Our NHS has come under real strain in recent years. The Scottish Government have not met their hospital accident and emergency waiting time targets in almost 6 years. Treatment targets for cancer and mental health have been missed repeatedly. Staff vacancies across the NHS are increasing in many areas.
With our focus often on the problems in our hospitals, primary healthcare is sometimes forgotten even though that is the part of the NHS that we experience most.
The Scottish Government has been warned that Scotland faces a GP crisis. At Questions to the First Minister (FMQs) this week I pressed Nicola Sturgeon on how this crisis had been allowed to develop and what she was going to do to fix it.
A report from the Royal College of GPs says that Scotland will be short of 900 family doctors by the year 2020 unless urgent steps are taken. That will mean it will be harder to see a GP locally.
Twelve medical centres in Fife are short of GPs. A practice in Aberdeen has slashed the number of appointments. Elderly patients in Edinburgh have been told to go elsewhere because their medical centre can't cope. Shortages have been reported in Forth Valley, Lothian, Fife, Highland, Grampian, Dumfries and Galloway and more.
The NHS faces considerable challenges with changing demographics and new and expensive treatments but these challenges have been compounded by poor workforce planning and bureaucracy. The workload pressures are leading to GPs retiring early or opting for part time work.

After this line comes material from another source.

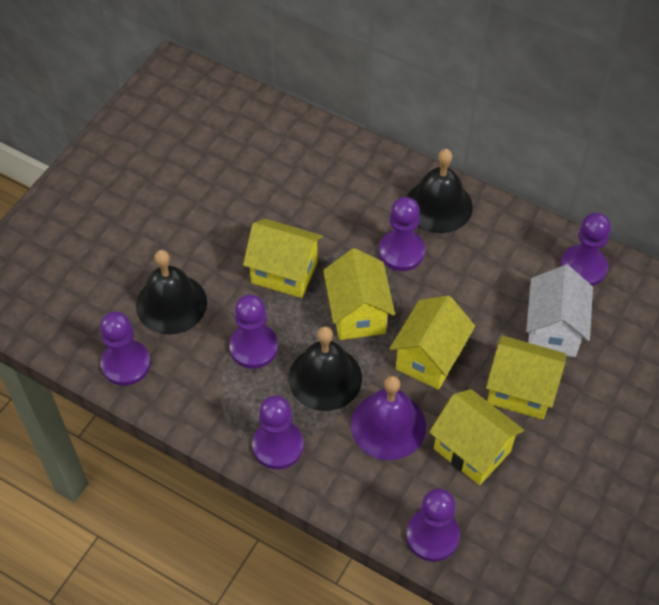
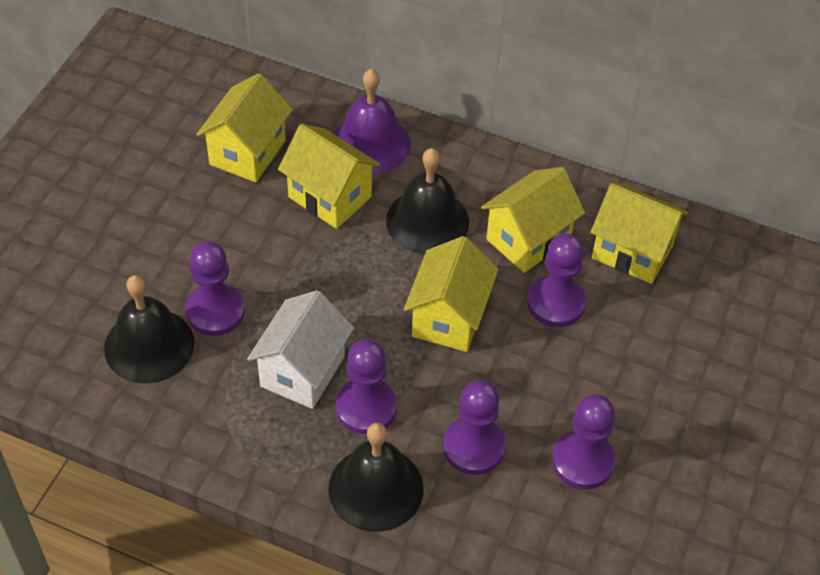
purple pawn: 6 -> 5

It is time that the SNP started taking the crisis in GP practices seriously. The Scottish Government was warned some time ago about the challenge that we are facing. They simply haven't done enough.
We are calling on the Scottish Government to act now to help existing GPs, and to recruit and train enough new GPs and practice staff. You can back our campaign here.
Nationalists or pessimists?
This week I have urged the SNP to set out the positive case for the UK to stay in the EU instead of using it to promote independence for Scotland.
The SNP want a so-called "quadruple lock" in the EU referendum bill. Inherent in this measure is an assumption that England will vote No whilst Scotland votes Yes so Scotland needs protected from a fate which would be imposed against our will. I reject that pessimistic assessment and assumption.
The "quadrupled lock" is the negative politics of division. It is pessimistically ceding a campaign before it has even begun. Opinion in Scotland favours retention of our EU membership. That is true. But it is also true for the rest of the UK too.
We need all pro Europeans to make the case for Europe. That includes the nationalists. Pro Europeans will never forgive the nationalists if they risk a no vote by seeking to promote independence in this great debate on Europe.
Charles' family have been hugely comforted by the glorious tributes, personal condolences and huge attendances at his funeral in Caol and memorial service in Glasgow. It has been a very sad time but the pain has been eased by the outpouring of affection and appreciation.
This week we have seen yet another example of unbridled Conservative Government. For five years Liberal Democrats put green energy at the centre of government policy but within just a few short weeks the dismantling of that progress has begun. The Conservatives want to end new support for onshore wind even though it is the most efficient form of renewable energy. This is bad for the environment and bad for business who are ready invest in this sector.
Votes at 16
A long standing Liberal Democrat policy of votes at 16 took another step forward this week. After the power to determine the electoral franchise for Scottish and Local Elections was transferred to the Scottish Parliament as part of the Smith Commission process Holyrood backed votes for 16 and 17 year olds.
The next step is to persuade the Conservative Government we need it for all elections. However, a bid by my colleague Alison McInnes to extend the vote to some 16 and 17 year prisoners was rejected. We believe certain prisoners should have the right to vote - it's part of the rehabilitation process and is a human right.
The Scottish Government's new Higher Education Governance Bill would require governing bodies to include at least two members directly elected by staff, and two members each nominated by trade unions, students’ unions, and alumni associations. The door has also been left open on more contentious proposals to require chairs of governing to chosen through an election. Evidence shows that the best performing universities are those who exercise responsible autonomy. That is why the tendency for SNP Ministers to constantly meddle with our universities is a concern.
A report published this week by the Scottish Government showed a forty percent gap between pupils from the least deprived and most deprived backgrounds achieving one or more Highers in 2013/14. Whilst the percentage of pupils from the poorest backgrounds achieving one or more Highers increased from 34.9 percent to 39 percent from 2012/13 – 2013/14, pupils from the least deprived backgrounds also increased.
We want SNP ministers to target support based on need – not on geography. The only areas in Scotland that saw a decrease in attainment last year are those classed as “remote rural”. The SNP’s attainment fund has abandoned poorer pupils living in rural areas or outwith the central belt. Our proposals for a pupil premium would address this, tackling inequality in a fairer way.